1. Data Controller
For our website, contact forms, direct communication, and general business administration, Copenhagen Machine Learning I/S is the data controller.
Copenhagen Machine Learning I/S
CVR no. 46412508
Jernbane Allé 72 B, 3. th
2720 Vanløse, Denmark
Email: info@cphml.dk
For customer projects, our role may vary. In many cases, we expect to act as a data processor on behalf of the customer, who remains the data controller. The exact role, processing instructions, and responsibilities should be documented in a data processing agreement before personal data is transferred.
2. Why We Process Personal Data
We process personal data for the following purposes:
- To respond to enquiries and communicate with potential customers, partners, and suppliers.
- To scope, deliver, support, and improve machine learning projects and related services.
- To operate a secure and functional website.
- To manage contracts, invoicing, accounting, and legal compliance.
- To document project decisions, data handling procedures, and customer instructions.
3. Categories of Personal Data
Depending on the context, we may process contact details such as name, email address, phone number, organisation, job title, message content, and other information you choose to provide.
In customer projects, personal data may include pseudonymous or identifiable customer, donor, member, lead, or campaign records provided by the customer. The exact categories may include identifiers, contact history, transaction history, campaign activity, response outcomes, segmentation attributes, and other variables required for modelling or analysis.
Placeholder for customer data specifics: The final policy should describe the exact data categories, sources, processing steps, model outputs, temporary storage locations, access controls, deletion routines, and customer instructions once the production process has been fully defined.
4. Legal Basis
We process personal data under the GDPR using one or more of the following legal bases:
- Article 6(1)(b), when processing is necessary to enter into or perform a contract.

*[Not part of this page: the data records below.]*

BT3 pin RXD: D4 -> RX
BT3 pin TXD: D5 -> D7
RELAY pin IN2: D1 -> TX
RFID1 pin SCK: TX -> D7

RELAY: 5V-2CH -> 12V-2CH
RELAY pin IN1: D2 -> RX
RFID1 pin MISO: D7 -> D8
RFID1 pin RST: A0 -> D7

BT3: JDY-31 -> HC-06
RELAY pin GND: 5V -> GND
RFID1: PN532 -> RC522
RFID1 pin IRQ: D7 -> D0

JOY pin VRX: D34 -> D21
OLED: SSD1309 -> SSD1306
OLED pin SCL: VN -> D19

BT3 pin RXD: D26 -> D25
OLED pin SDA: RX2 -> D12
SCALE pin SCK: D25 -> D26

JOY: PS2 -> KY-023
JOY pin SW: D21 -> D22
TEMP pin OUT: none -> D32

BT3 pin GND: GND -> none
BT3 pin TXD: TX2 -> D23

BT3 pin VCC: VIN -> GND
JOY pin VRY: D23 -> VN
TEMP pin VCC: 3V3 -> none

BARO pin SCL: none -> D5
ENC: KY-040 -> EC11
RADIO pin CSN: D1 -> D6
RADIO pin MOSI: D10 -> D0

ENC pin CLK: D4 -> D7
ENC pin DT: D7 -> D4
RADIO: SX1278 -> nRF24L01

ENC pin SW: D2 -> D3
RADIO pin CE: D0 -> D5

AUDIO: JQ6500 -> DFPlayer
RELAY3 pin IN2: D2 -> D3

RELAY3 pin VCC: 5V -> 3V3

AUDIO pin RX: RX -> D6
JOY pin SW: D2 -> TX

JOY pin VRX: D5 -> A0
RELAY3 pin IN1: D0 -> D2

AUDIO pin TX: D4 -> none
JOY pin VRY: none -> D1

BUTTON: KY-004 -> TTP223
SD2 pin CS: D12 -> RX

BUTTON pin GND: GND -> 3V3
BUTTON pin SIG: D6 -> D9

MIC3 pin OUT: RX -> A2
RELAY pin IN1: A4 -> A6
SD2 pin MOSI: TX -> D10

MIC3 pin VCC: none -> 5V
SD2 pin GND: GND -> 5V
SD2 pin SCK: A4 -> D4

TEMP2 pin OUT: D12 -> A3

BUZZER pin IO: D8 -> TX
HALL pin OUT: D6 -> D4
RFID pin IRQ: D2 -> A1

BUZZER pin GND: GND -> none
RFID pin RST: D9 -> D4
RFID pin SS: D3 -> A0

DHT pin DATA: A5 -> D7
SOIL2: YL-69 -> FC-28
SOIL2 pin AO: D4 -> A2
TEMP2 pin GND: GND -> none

- Article 6(1)(c), when processing is necessary to comply with legal obligations.
- Article 6(1)(f), when processing is necessary for legitimate interests, such as running our business, securing our services, and responding to enquiries.
- Article 6(1)(a), when you have given consent, for example for optional communications or cookie categories where relevant.
Where we act as a data processor for a customer, the customer is responsible for identifying the legal basis for its own processing and for issuing documented instructions to us.
5. Customer Data and Temporary Storage
Our services may require access to personal data supplied by customers in order to prepare datasets, train or evaluate models, generate predictions, produce reports, and deliver campaign or targeting recommendations.
Customer data should only be processed for the agreed project purpose and according to written customer instructions. We expect to use temporary storage for data preparation, modelling, quality assurance, and secure delivery of project outputs.
Placeholder for operational details: The final version should specify the approved storage systems, hosting locations, encryption measures, retention windows, deletion verification process, subprocessors, access logging, incident procedure, and whether any anonymised or aggregated outputs are retained after project completion.
7. Retention and Deletion
We keep personal data only for as long as necessary for the purpose for which it was collected, unless a longer retention period is required by law.
- Contact enquiries are retained for as long as needed to handle the enquiry and maintain relevant business records.
- Accounting and contractual records may be retained for the period required under Danish bookkeeping rules.
- Customer project data should be deleted or returned according to the relevant data processing agreement and project instructions.
Placeholder for retention schedule: Add exact retention periods for contact form messages, project files, raw datasets, transformed datasets, model artefacts, predictions, logs, backups, and reports.
8. Security
We apply technical and organisational measures designed to protect personal data against accidental or unlawful destruction, loss, alteration, unauthorised disclosure, or access. Measures may include access limitation, encryption, secure transfer methods, authentication controls, backups, and internal procedures for handling customer data.
Security measures for customer projects should be adapted to the sensitivity, scope, and risks of the specific dataset.
9. Transfers Outside the EU/EEA
If personal data is transferred outside the EU/EEA, we will ensure that an appropriate transfer mechanism is in place, such as an adequacy decision by the European Commission or the European Commission's Standard Contractual Clauses, where required.
Placeholder for transfer mapping: Confirm whether any hosting, analytics, form processing, collaboration, AI, or infrastructure providers involve transfers outside the EU/EEA.
11. Your Rights
You have the following rights under the GDPR, subject to the conditions and limitations in the law:
- Right of access to the personal data we process about you.
- Right to rectification of inaccurate or incomplete personal data.
- Right to erasure in certain circumstances.
- Right to restriction of processing in certain circumstances.
- Right to object when processing is based on legitimate interests.
- Right to data portability when processing is based on consent or contract and carried out by automated means.
- Right to withdraw consent at any time when processing is based on consent.
To exercise your rights, contact us at info@cphml.dk. If your request relates to customer project data where we act as a data processor, we may need to forward or refer your request to the relevant customer.
12. Complaints
You have the right to lodge a complaint with the Danish Data Protection Agency, Datatilsynet, if you are dissatisfied with how we process your personal data. You can find more information at www.datatilsynet.dk.